What?

Art Basil is an annual show, now in its third year, made of thousands of basil plants and basil-inspired paintings.

Why?

In May of 2020 Kirsten developed an overwhelming desire to grow basil plants that has not yet abated. 

The Story

In May of 2020, while living in a geodesic dome in a Brooklyn backyard, Kirsten became obsessed with growing basil. Soon she had three hundred plants, 18 basil portrait paintings, and an evening garden gallery in Bed-Stuy.

The next year she produced Art Basil 2: 1000 Basil, featuring a thousand basil plants that were grown in donated five-pound coffee bags and nourished with homemade bokashi compost.

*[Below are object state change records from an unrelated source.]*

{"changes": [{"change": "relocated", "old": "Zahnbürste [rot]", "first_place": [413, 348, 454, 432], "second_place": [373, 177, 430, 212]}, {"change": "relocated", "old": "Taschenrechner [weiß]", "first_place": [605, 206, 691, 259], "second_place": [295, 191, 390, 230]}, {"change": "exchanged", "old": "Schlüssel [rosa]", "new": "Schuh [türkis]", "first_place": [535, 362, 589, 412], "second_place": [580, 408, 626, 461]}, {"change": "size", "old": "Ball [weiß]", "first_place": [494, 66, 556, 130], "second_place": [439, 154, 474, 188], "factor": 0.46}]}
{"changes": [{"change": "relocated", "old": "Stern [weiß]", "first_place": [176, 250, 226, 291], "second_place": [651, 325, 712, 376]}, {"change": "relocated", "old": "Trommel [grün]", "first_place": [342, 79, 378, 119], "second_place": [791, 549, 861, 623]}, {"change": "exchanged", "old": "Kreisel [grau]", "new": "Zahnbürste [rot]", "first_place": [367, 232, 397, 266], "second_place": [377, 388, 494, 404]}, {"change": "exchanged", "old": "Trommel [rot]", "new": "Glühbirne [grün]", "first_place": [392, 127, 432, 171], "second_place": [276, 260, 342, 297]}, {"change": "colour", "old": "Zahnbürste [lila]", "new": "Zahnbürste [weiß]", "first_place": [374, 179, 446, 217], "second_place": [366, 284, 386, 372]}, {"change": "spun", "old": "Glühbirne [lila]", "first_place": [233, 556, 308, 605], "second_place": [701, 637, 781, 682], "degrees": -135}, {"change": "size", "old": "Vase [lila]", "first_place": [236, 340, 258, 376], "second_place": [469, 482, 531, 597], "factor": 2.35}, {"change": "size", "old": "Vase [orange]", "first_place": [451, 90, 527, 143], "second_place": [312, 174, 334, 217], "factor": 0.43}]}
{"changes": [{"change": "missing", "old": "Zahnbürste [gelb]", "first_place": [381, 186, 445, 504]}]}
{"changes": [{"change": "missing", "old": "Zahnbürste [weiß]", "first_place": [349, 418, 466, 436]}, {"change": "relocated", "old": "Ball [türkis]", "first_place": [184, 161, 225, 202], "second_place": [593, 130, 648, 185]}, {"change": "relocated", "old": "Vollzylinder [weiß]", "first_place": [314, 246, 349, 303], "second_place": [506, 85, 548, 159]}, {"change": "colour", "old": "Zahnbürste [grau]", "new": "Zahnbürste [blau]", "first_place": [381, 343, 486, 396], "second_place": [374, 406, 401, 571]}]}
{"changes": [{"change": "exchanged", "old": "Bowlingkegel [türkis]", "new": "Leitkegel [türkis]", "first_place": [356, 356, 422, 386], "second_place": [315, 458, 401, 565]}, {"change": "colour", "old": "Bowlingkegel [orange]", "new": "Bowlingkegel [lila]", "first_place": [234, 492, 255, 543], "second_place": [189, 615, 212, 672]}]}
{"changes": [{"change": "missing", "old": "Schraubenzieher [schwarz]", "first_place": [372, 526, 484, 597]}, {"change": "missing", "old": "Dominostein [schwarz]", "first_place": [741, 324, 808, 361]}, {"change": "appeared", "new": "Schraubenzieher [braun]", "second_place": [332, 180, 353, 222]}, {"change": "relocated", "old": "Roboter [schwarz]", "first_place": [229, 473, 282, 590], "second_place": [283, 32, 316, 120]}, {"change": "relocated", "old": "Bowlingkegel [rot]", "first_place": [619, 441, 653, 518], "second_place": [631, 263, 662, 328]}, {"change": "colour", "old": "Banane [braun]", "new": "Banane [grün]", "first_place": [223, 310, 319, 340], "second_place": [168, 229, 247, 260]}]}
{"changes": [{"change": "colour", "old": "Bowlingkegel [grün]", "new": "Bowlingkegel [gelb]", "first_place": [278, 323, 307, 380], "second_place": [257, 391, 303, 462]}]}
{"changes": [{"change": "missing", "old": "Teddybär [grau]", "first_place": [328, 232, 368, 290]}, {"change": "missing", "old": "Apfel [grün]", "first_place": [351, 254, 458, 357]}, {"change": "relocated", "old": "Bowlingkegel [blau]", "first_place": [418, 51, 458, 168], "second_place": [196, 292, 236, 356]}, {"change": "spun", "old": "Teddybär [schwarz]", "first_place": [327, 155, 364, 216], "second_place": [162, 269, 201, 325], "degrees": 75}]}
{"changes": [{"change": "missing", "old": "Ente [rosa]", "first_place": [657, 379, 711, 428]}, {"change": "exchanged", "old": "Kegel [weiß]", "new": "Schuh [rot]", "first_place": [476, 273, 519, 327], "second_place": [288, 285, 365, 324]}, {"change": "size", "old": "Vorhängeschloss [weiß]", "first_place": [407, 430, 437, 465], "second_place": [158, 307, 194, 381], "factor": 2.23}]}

The basil plants were accompanied by twenty-four abstract paintings of overlapping, stylized basil leaf designs, a basil soundscape room, and the thirty-foot-long Painting of 1000 basil, itself lined with basil plants.

The latest iteration, Art Basil 3: Basil Temple, featured a colorful outdoor playspace and a temple-like interior gallery, in which hung a 30’x5’ work, Repeat, comprising tens of thousands of accumulating, stylised basil motifs in white oil pastel upon white plastic. Repeat was accompanied by hundreds of basil plants, walls covered with colourful basil paintings, buckets of pesto, basil cocktails, and a counterpart work, Basil Field: another large-scale, 15’x30’ basil watercolour, which was laid on the floor. Participants were encouraged to take their shoes off and sit on the painting, transforming the artwork itself into an interactional, social space. The following morning, the painting—bearing witness marks of footprints, smears, dried spills, and cigarette ash—was legible as an artefact that attested to the social dimensions of the show.